Every week has volatility. We have discounted potash. QE2 is pretty well priced in. Money velocity is dropping. This is one of the ingredients of deflation. He is neutral between bonds and stocks.
QE expectations were a big reason for the run up in the markets. Doesn’t think the Fed even wants to do QE but they are boxed in. There might be a little bit of a sell off on the announcement. Usually after the election it is a great time to be in the market, but this time might be a little different. He is expecting a strong 6 months, though. Doesn’t see a big correction at this time. The markets are too strong. He is 95% in cash in his HAC fund – since May. His finger is on the trigger.
(A Top Pick Oct 30/09. Up 11%.) US treasury 3.625% maturing August 15/19. There were more deflationary pressures than most people thought with a good chance that longer-term yields would fall, which happened. Now starting to see a spreading recovery. (See Top Picks.)
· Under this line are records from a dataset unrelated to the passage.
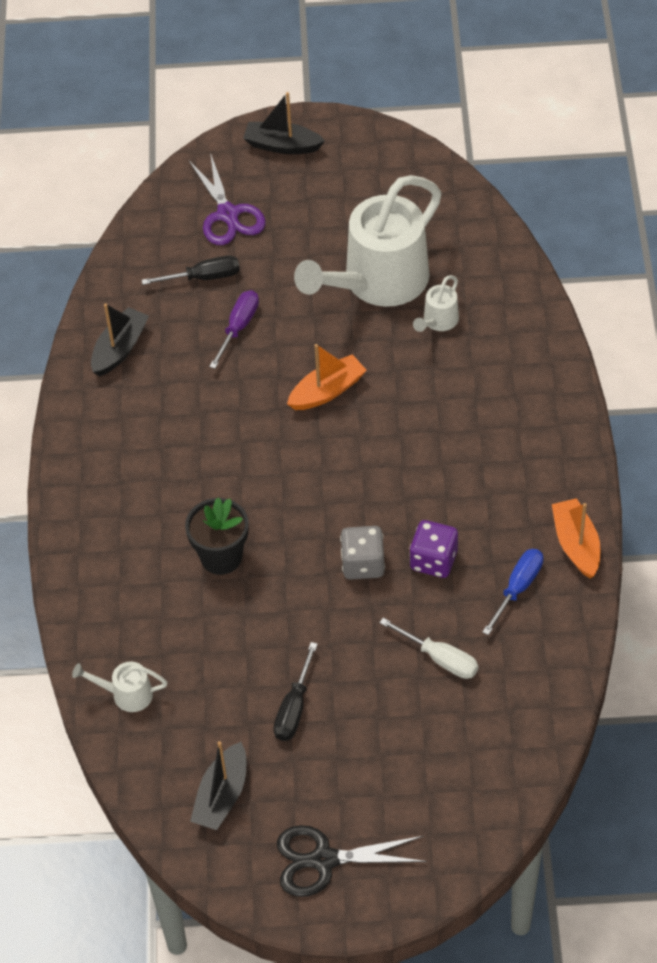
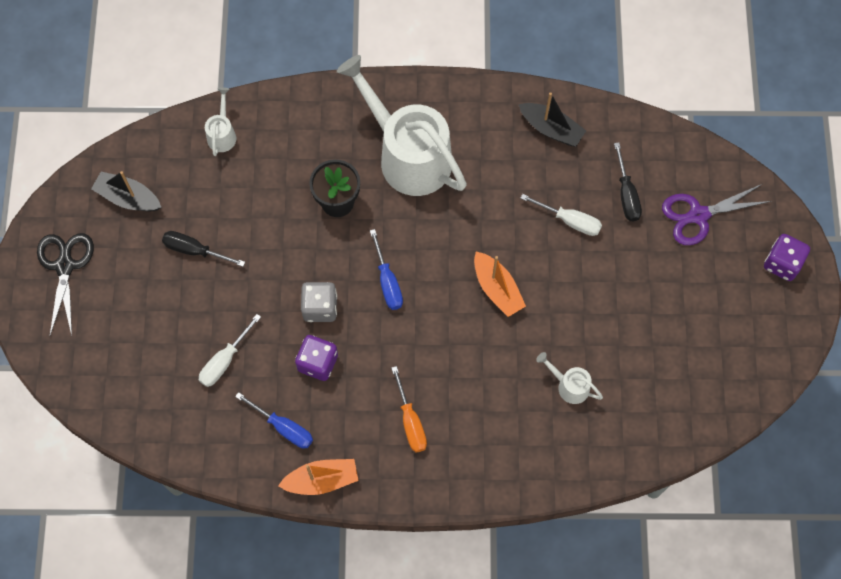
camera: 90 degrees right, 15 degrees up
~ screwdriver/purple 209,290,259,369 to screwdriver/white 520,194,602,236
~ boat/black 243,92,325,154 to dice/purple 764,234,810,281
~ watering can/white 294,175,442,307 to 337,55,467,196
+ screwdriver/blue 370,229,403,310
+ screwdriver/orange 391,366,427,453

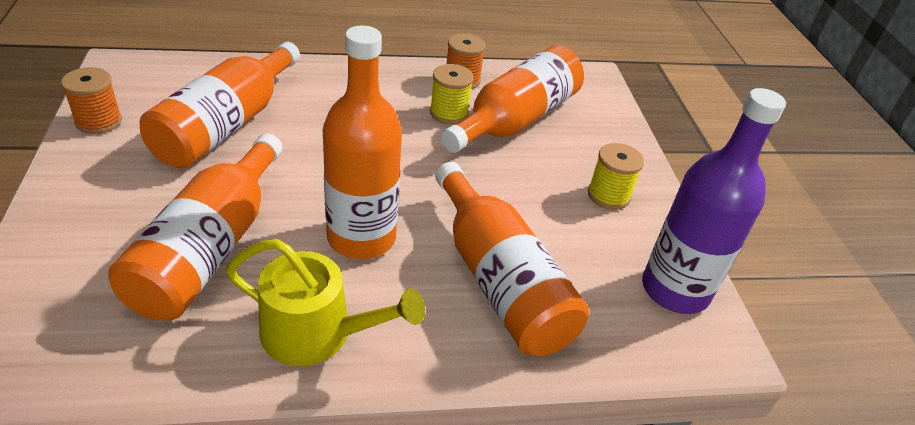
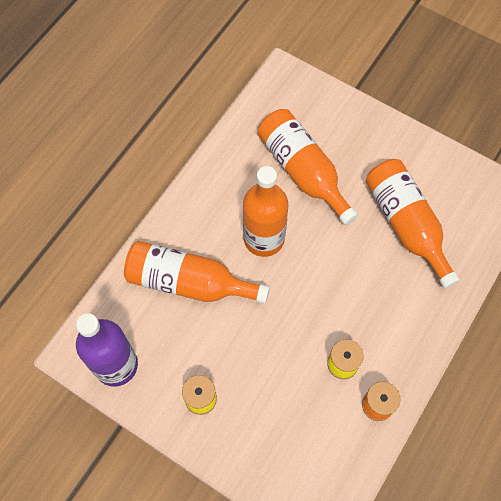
camera: 135 degrees right, 25 degrees up
- spool/orange 61,67,122,134
- watering can/yellow 226,239,425,366
- bottle/orange 441,45,584,153

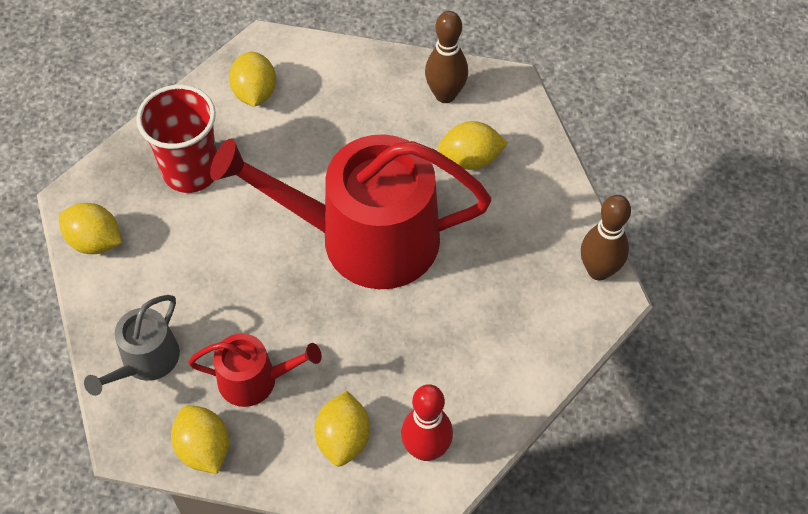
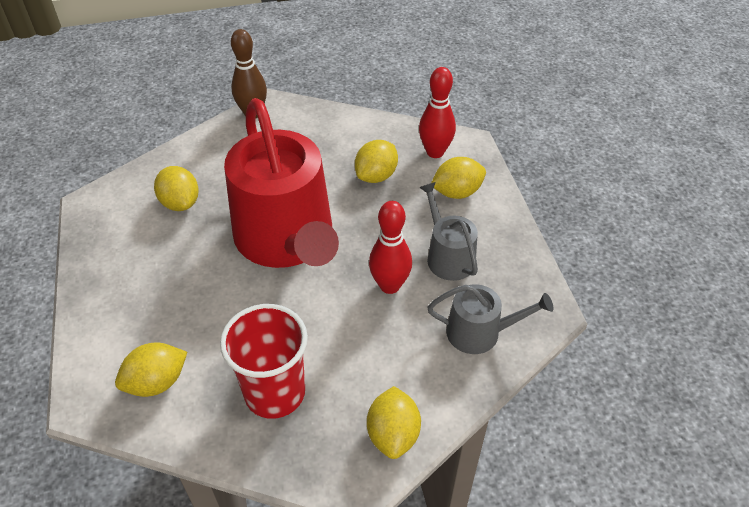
camera: 115 degrees left, 10 degrees down
~ lemon/yellow 171,405,229,474 to 355,140,398,183
~ watering can/red 188,333,322,407 to watering can/grey 419,182,478,281
- bowling pin/brown 425,11,468,103
+ bowling pin/red 369,201,412,294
Top Short US treasury 2.625% maturing August 15/20. (See Past Picks.) 1) Rates have gone too far down and shouldn't be this low. 2) There is a recovery coming, which will cause some demand in credit to pick up. QE1 and QE2 is pushing on a string. Pumping money into the system but no one is borrowing it.
Foreign debt? He is a “stay at home” guy with fixed income securities. He would recommend you keep your money in Cdn$ bonds as foreign bonds are too risky.